Why I Am Not a Neo-Conservative

When George Bush launched the military campaign to remove Saddam Hussein and enforce Security Council resolution 1441 and sixteen other Security Council resolutions he had defied, I was for it. I would be for it today. It was a necessary war and a just war. By toppling a monster who had defied international order and was an obvious threat, Bush did the right thing. When he named the campaign Operation Iraqi Freedom, I was also an enthusiast. It put the Democratic Party, which soon betrayed the war, and the political left, which instinctively supports America’s enemies, on the defensive. When he said he was going to establish democracy in Iraq, I almost believed him. And that seemed to put me in the camp of the neo-conservatives for whom democracy in Iraq was not only a wish but an agenda. In any case, people labeled me that not least because I am a Jew and “neo-conservative” functions for the ominously expanding anti-Semitic Left as a code for self-serving Jews who want to sacrifice American lives for Israel.

But whatever I wrote about the war in support of the democracy agenda, inside I was never a 100% believer in the idea that democracy could be so easily implanted in so hostile a soil. I wanted to see Saddam toppled and a non-terrorist supporting government in its place. I would have settled for that and a large U.S. military base as well. But I allowed myself to get swept up in the Bush-led enthusiasm for a democratic revolution in the Middle East. I remained on board until the Beirut spring began to wither and got off when election results in Gaza came in and put a Nazi party into power. That spelled the end of my neo-conservative illusions.

It looks like we are headed for the same result in Egypt, where the Muslim Brotherhood is poised to win the September elections. The reality is that a totalitarian Islam is the vibrant and increasingly dominant movement in the Arab world. Any elections likely to take place will be on the order of one man, one vote, one time. Neo-conservatives are now cheering on the Obama administration’s reckless intervention in Libya, as though the past ten years have taught them nothing. The nation building effort in Iraq led to a squandering of American resources and a weakening of American power. Putting a man who is hostile to American power in the White House is not the least aspect of this American decline. Because of these nation-building delusions we are still mired in Afghanistan — now the longest war in American history. And now we have been plunged into the Middle Eastern maelstrom with no clear agenda or objective.

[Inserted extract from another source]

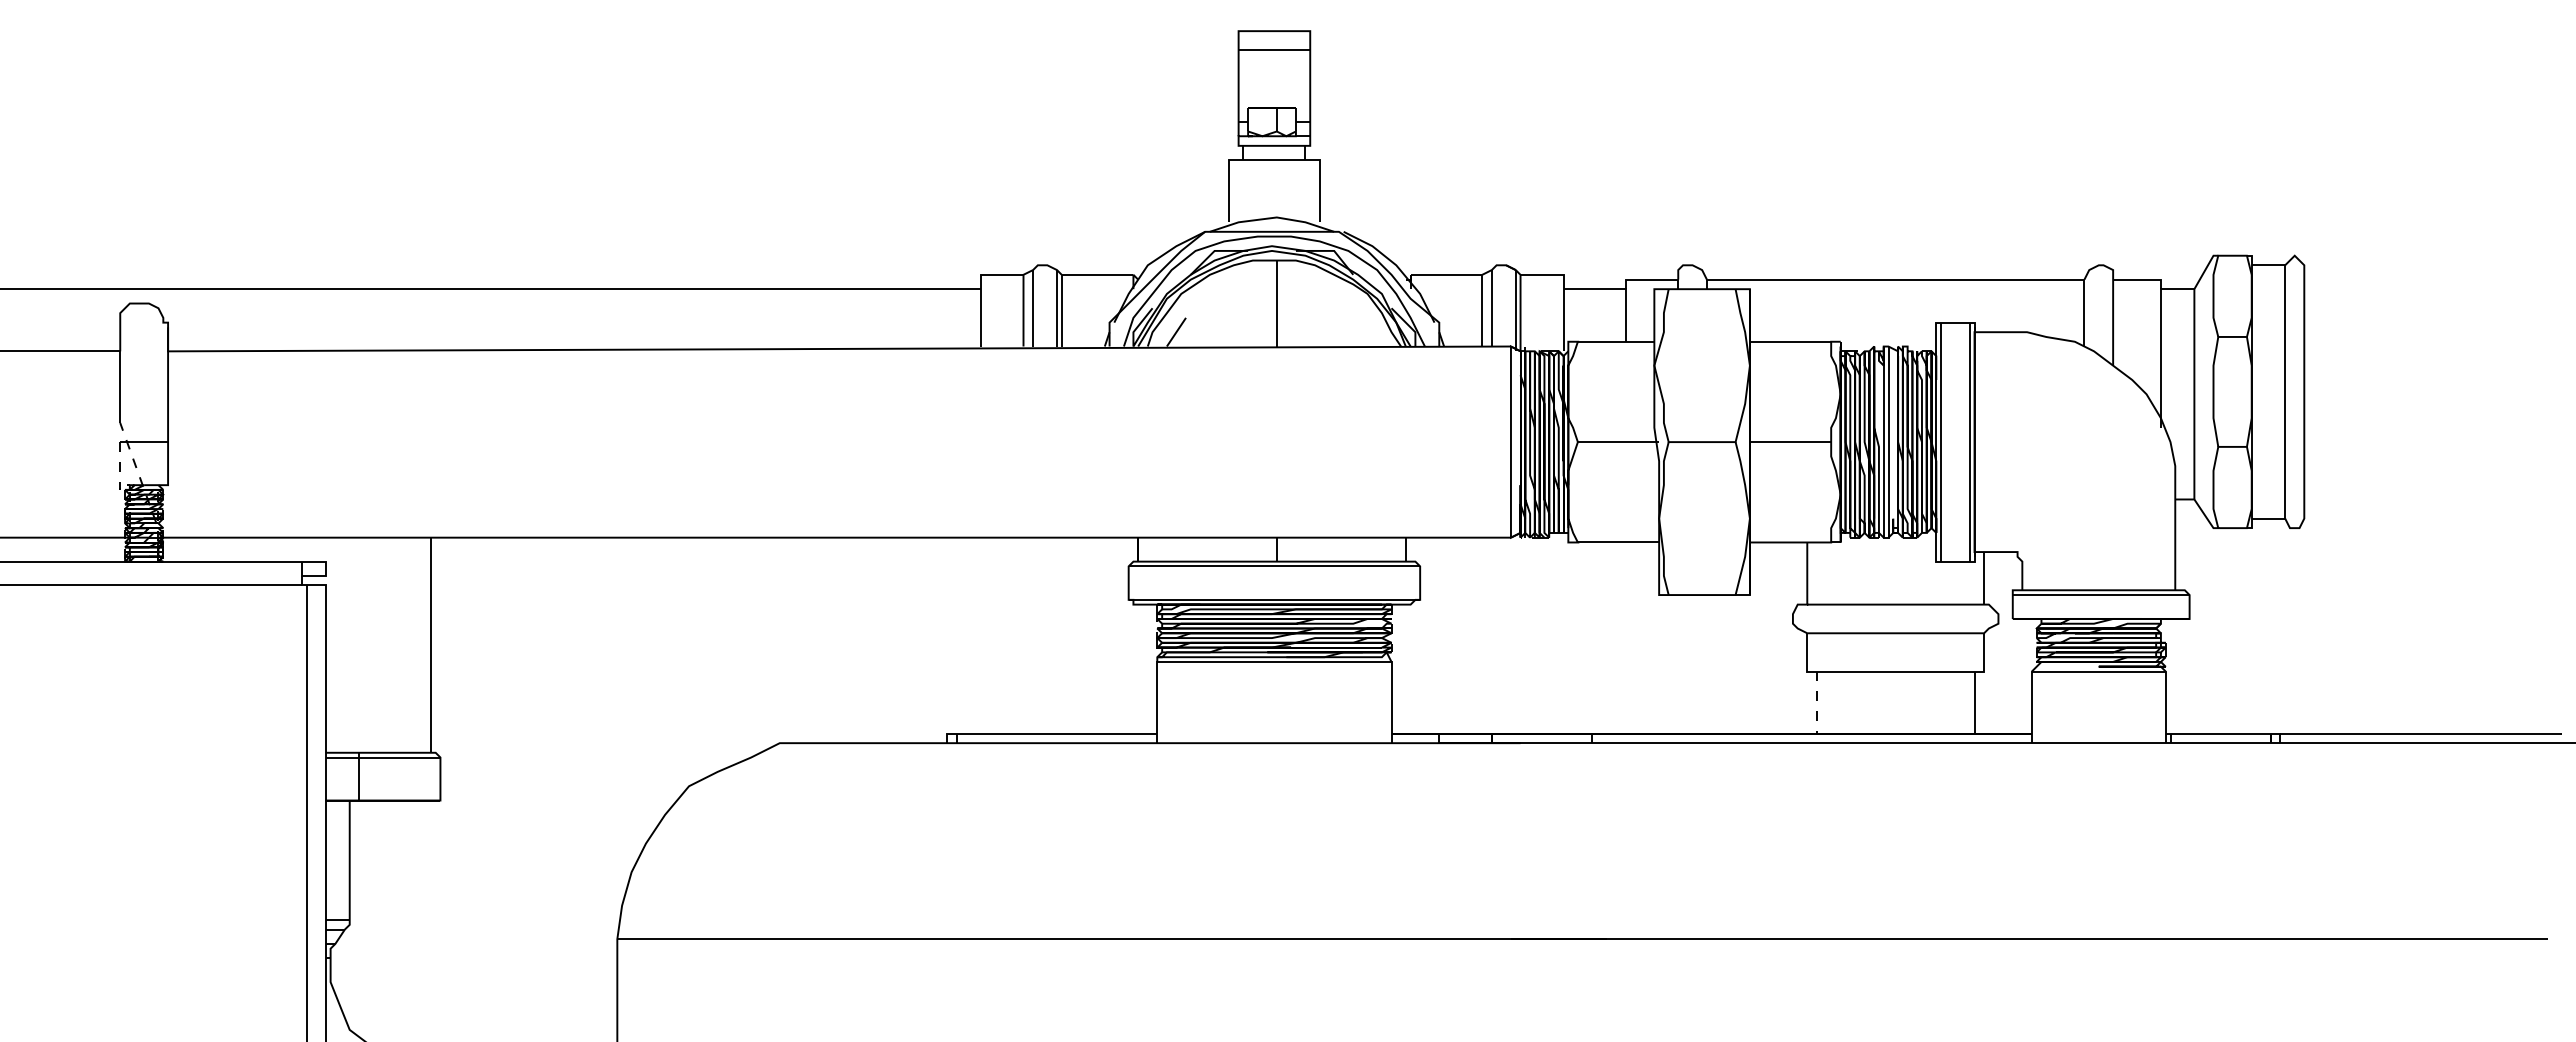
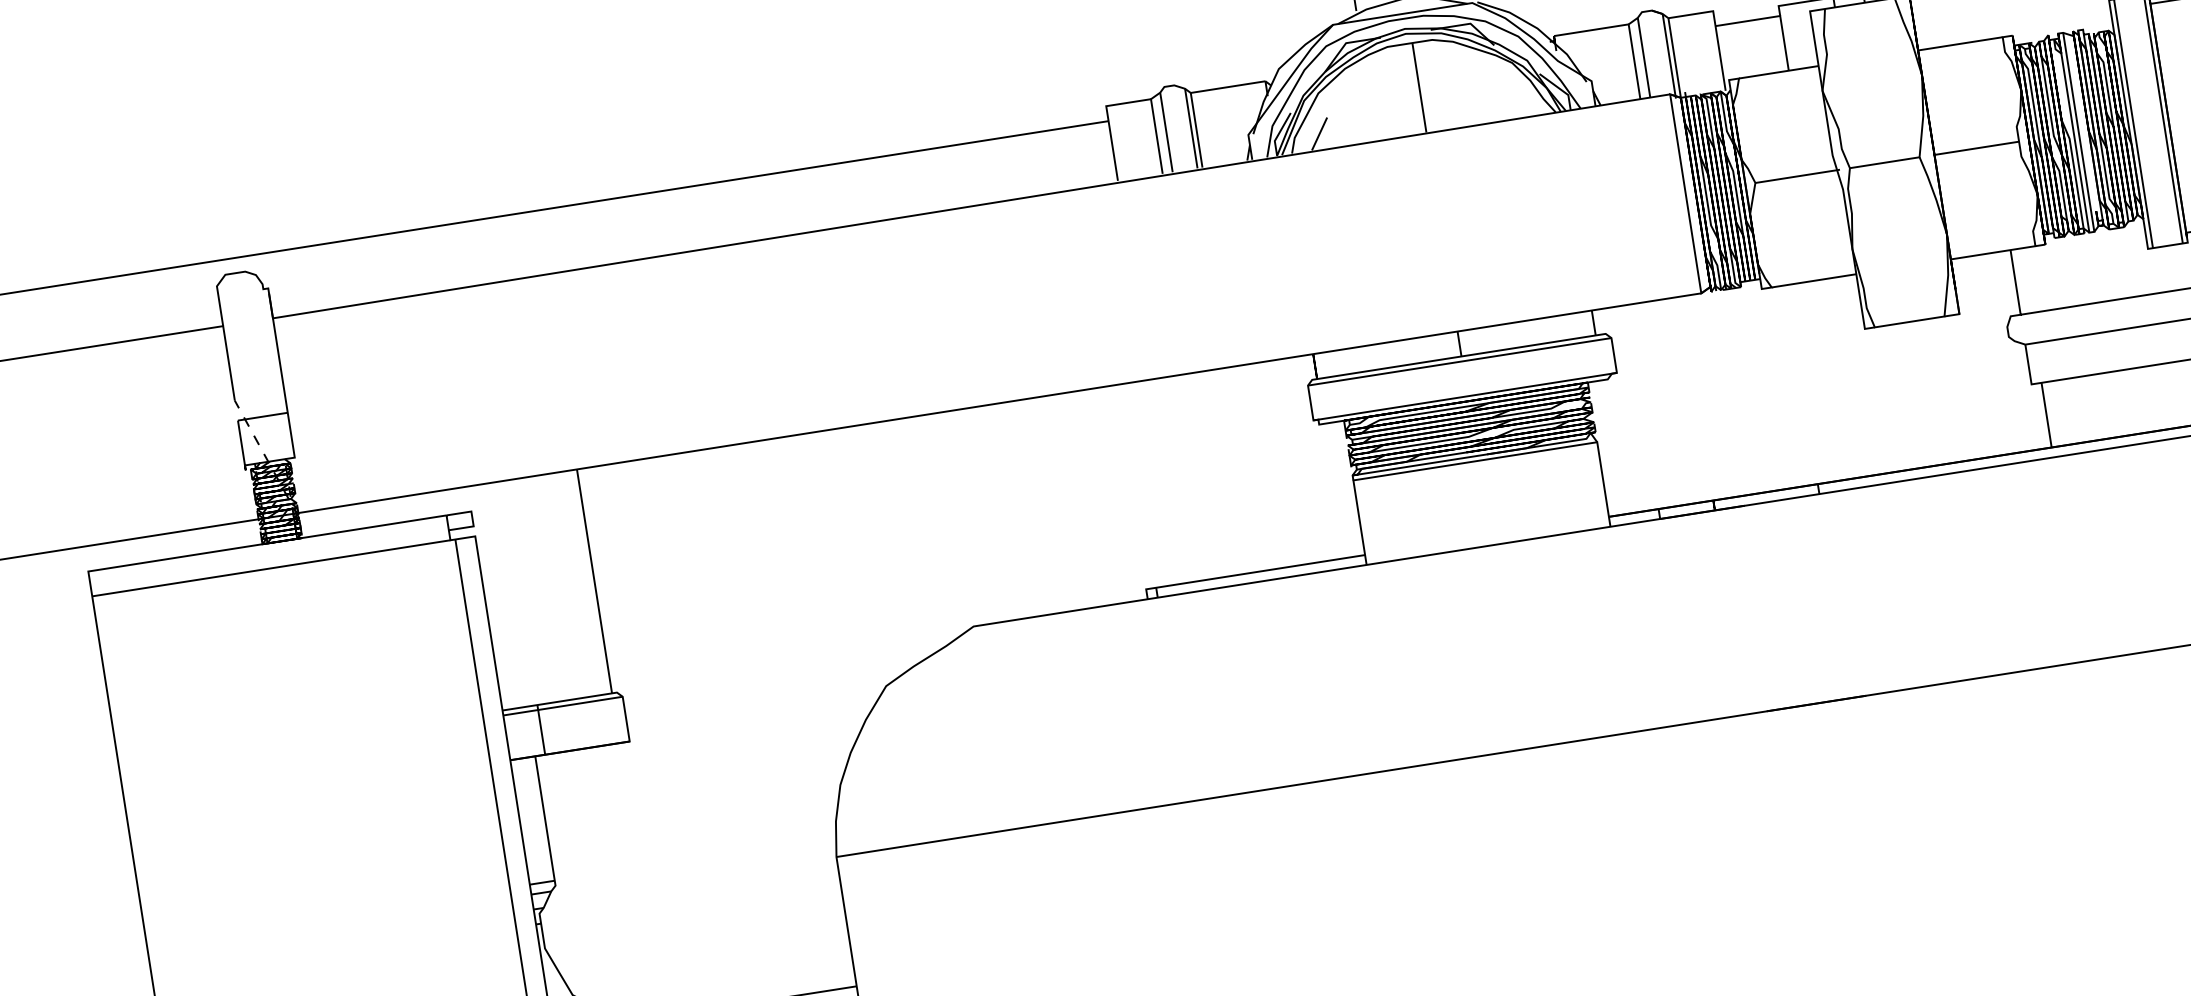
line: (120, 474) -> (243, 454), dashed -> solid
line: (1816, 703) -> (2046, 416), dashed -> solid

The Obama Administration, in my view, is the most dangerous administration in American history, and conservatives need to be very clear about the limits and objectives of American power so that they can lead the battle to restore our government to health. To accomplish this, neo-conservatives need to admit they were wrong, and return to the drawing board. They should give up the “neo” and become conservatives again.